Hillclimbs are fairly insane. You drive as fast as you can, right next to the edge of a cliff.
What makes it fantastic to watch is not only the speed and the danger, but the respect that's involved. The driver knows what would happen if the car spins off the road or crashes. You see a picture like this, where a guy strips the body off of his Jaguar C-Type to set a record up the Mount Washington hillclimb back in '54, and you can see a lot is going on in the driver's head.
While we were watching a squid get chased by a Scubie, we got a look at the military side of the danger, respect, and vehicles equation from MottPower.
You hit a car and then proceed to try outrunning him at high speeds without observing the damage to the bike? Stupid.
Having gone to college in a city with a prominent military base and having encountered motorcyclists from there, it's all the same story. They psychologically think they can handle anything and buy a race replica motorcycle as their first bike and proceed to use to beyond their maximum abilities.
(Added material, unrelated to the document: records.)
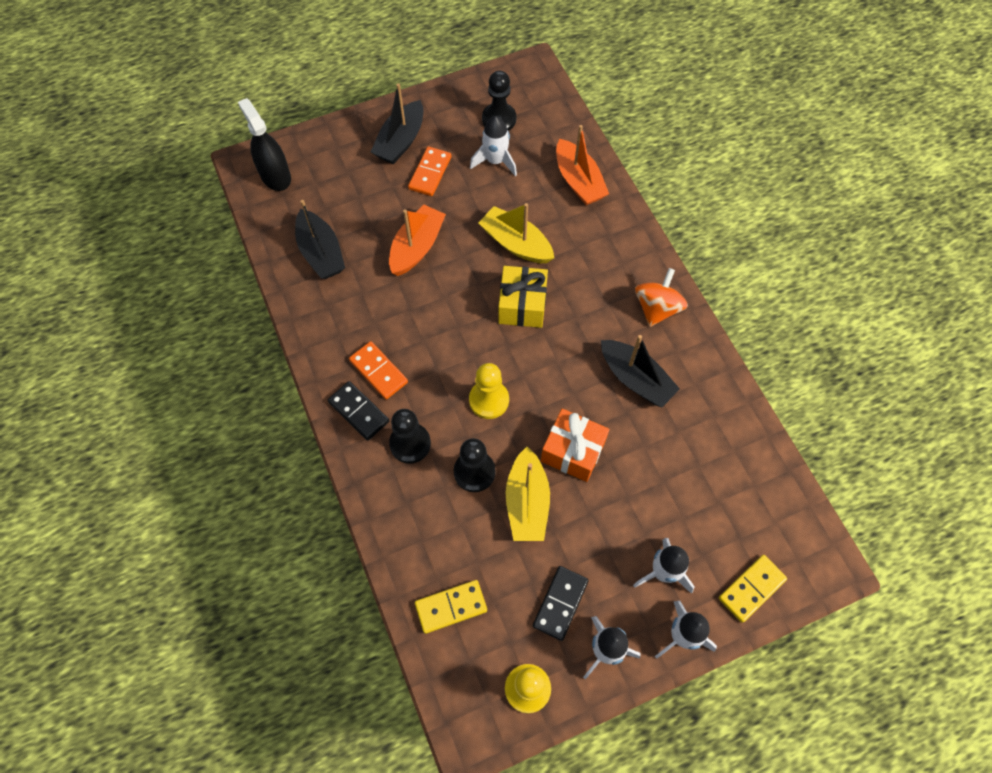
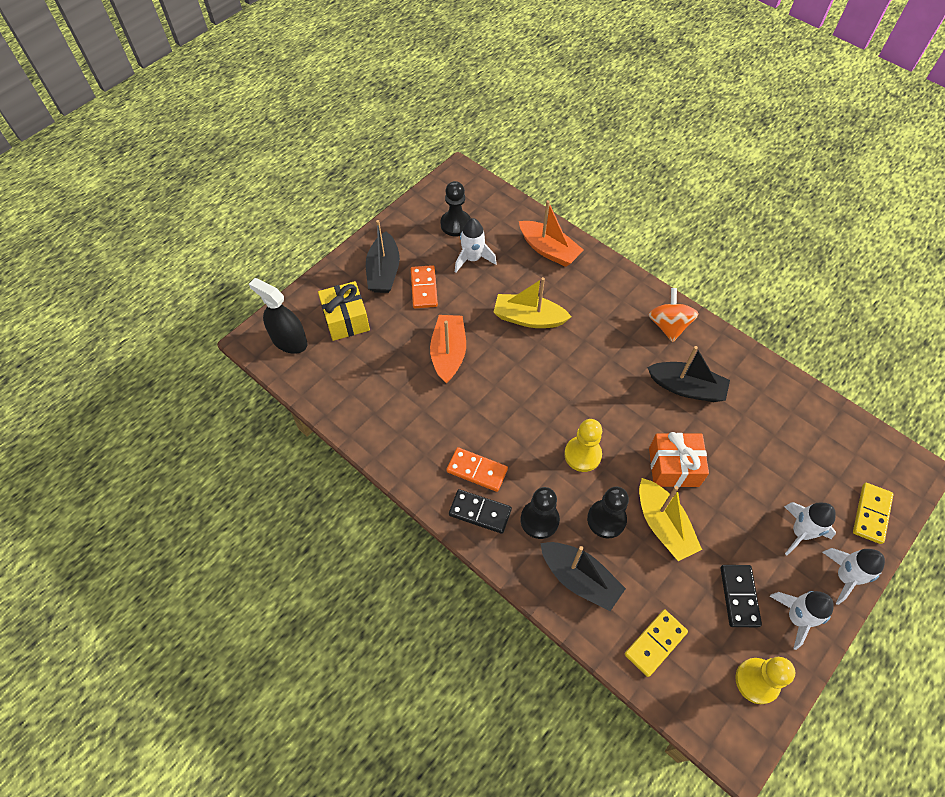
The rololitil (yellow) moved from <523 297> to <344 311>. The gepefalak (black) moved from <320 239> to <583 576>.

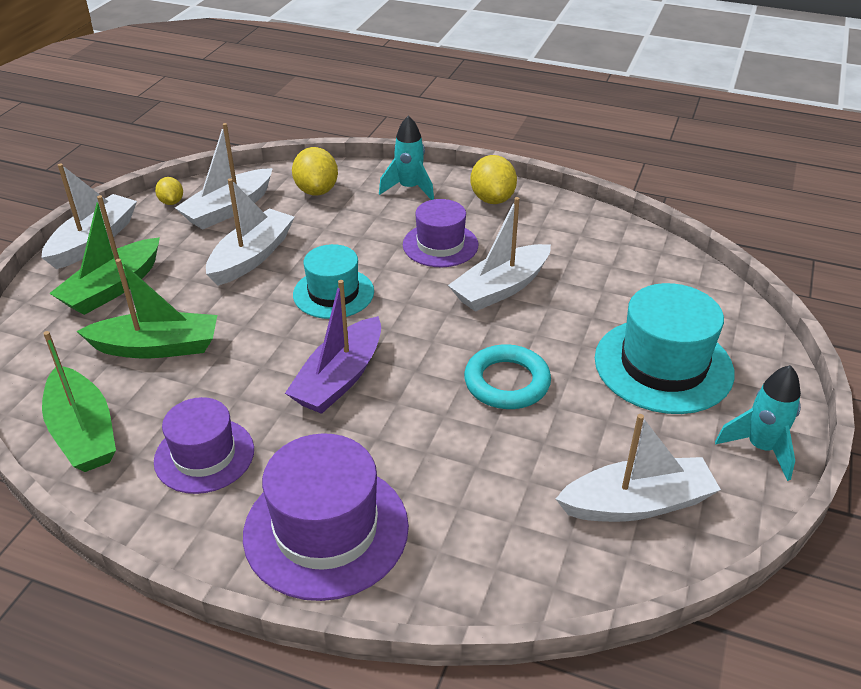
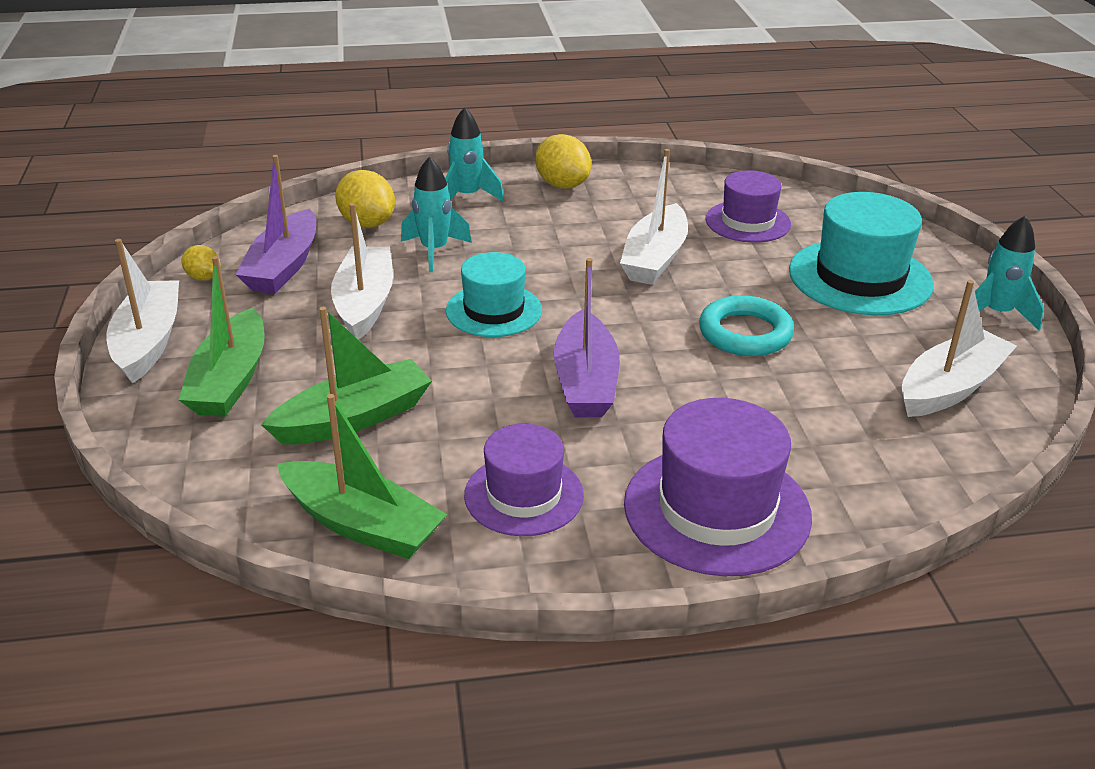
The gepefalak (white) at <224 176> became the gepefalak (purple) at <276 224>. The rokogel (turquoise) at <436 214> appeared. The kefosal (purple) moved from <440 233> to <748 206>.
Two old buddies of mine rode some street fighters around town and always ran into these military guys in shorts and flip flops on new R6's and GSX-R600's who thought they could outrun them (not knowing they were usually on the same bikes). One night two military guys attempted to keep up with them, later down the highway my buddies lost them. When they came back around the highway later that evening they saw EMT's all over and later found out they had ran into each other after not being able to navigate a high speed corner and one was slammed into the guardrail while the other flew over the concrete embankment and landed somewhere in the woods 75 feet down.
It is a problem and I'm glad they are starting to make a mandatory class for military personal. I honestly fear military guys on motorcycles more than your average around town squid, mainly because they're ideological view of death is completely opposite in most cases.